Se “quem tem fome, tem pressa” e somos pessoas mergulhadas em problemas sociais concretos e cruéis — como a falta de alimento e moradia ou os altos índices de morte e encarceramento de pessoas negras —, para que disputar politicamente questões que parecem mais abstratas e distantes, como as inovações tecnológicas recentes e frequentemente inacessíveis? Tornando mais nítidos os efeitos materiais dos riscos e oportunidades gerados pela tecnologia, te convido a (re)descobrir a razão pela qual esse debate é urgente e deve estar presente da favela ao asfalto, além do papel dos direitos digitais na transformação da realidade em que vivemos. 

Reconhecendo as barreiras reais

No Brasil e em diversos lugares do mundo, enfrentamos problemas sociais urgentes e cruéis, como a fome, o desemprego e a violência sistemática que atinge grupos marginalizados, como mulheres, pessoas trans, negras, indígenas e LGBTQIAP+. Essas questões não podem ser negligenciadas, são premissas básicas para qualquer debate sobre a sociedade. Afinal, para discutir e agir, é crucial ter condições básicas de sobrevivência e dignidadequem irá se importar sobre a proteção dos dados pessoais coletados em plataformas digitais quando sente fome ou quando está doente e sem acesso à saúde básica, por exemplo?

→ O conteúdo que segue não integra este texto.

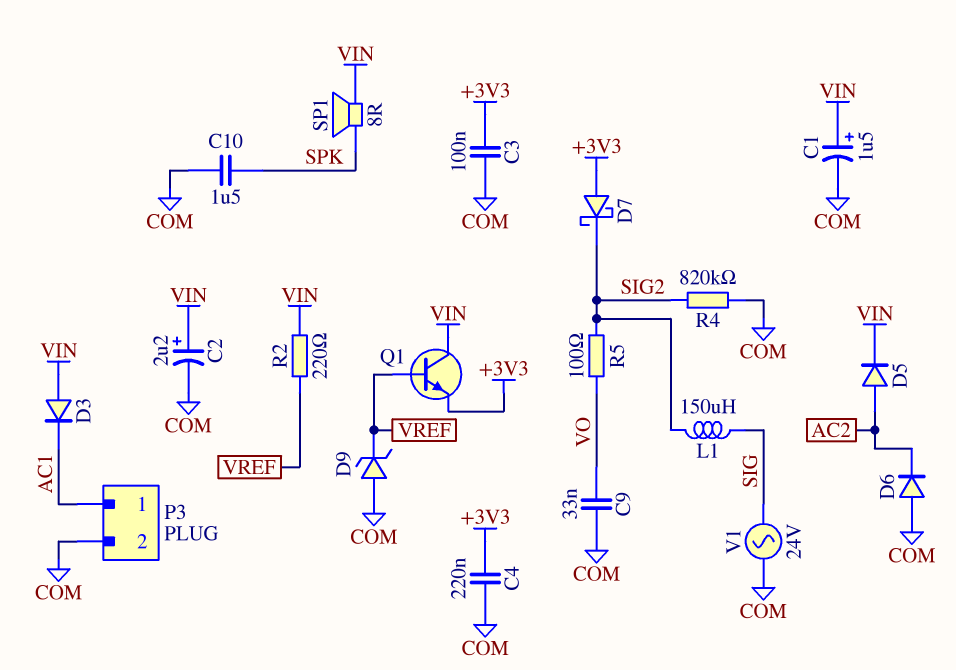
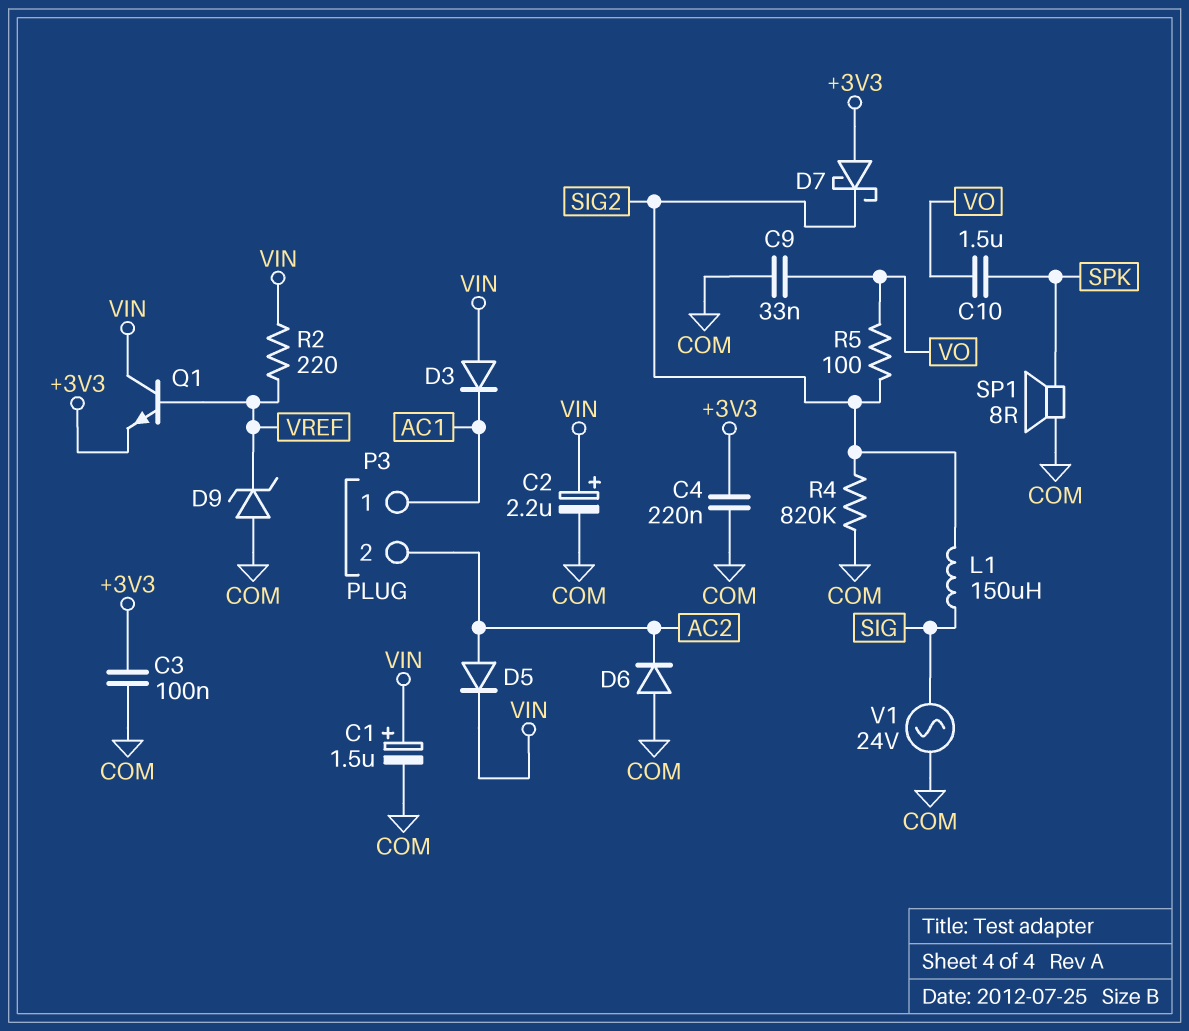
C10: 1.5uF (COM, SPK) -> 1.5uF (SPK, VO)
P3 pin 2: COM -> AC2
SP1: speaker 8R (SPK, VIN) -> speaker 8R (COM, SPK)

Entretanto, ao considerar a importância da disputa por questões aparentemente mais abstratas, como a proteção de dados pessoais e a regulação de plataformas digitais, torna-se essencial entender que esses temas não são tão distantes da realidade quanto podem parecer à primeira vista. Em um mundo cada vez mais hiperconectado, esses pontos aparentemente distantes têm implicações diretas e tangíveis em nossas vidas.

A desigualdade social e a concentração de renda são fatores que influenciam diretamente a forma como diferentes grupos sociais experimentam as transformações tecnológicas. Enquanto algumas pessoas podem usufruir dos avanços tecnológicos, opinar na maneira como esses produtos são regulamentados e entender o seu funcionamento, outros se vêem à margem — ou sem ter sequer acesso a seu uso ou, ao usá-los, em uma espécie de “analfabetismo funcional” devido à falta de letramento digital frente a produtos tecnológicos que são tão comuns em seu cotidiano quanto frequentemente imperceptíveis e potencialmente danosos. Um bom exemplo disso são as câmeras de reconhecimento facial que são implantadas em espaços públicos e que podem falhar, provocando, por exemplo, prisões equivocadas, tal como visto em diversos casos.

Nesse cenário, compreender questões tecnopolíticas e definir os rumos do uso e desenvolvimento desses produtos não deve ser um luxo reservado apenas para alguns; é uma necessidade premente para enfrentar plenamente as barreiras reais que se colocam diante de um futuro mais justo e igualitário para todes.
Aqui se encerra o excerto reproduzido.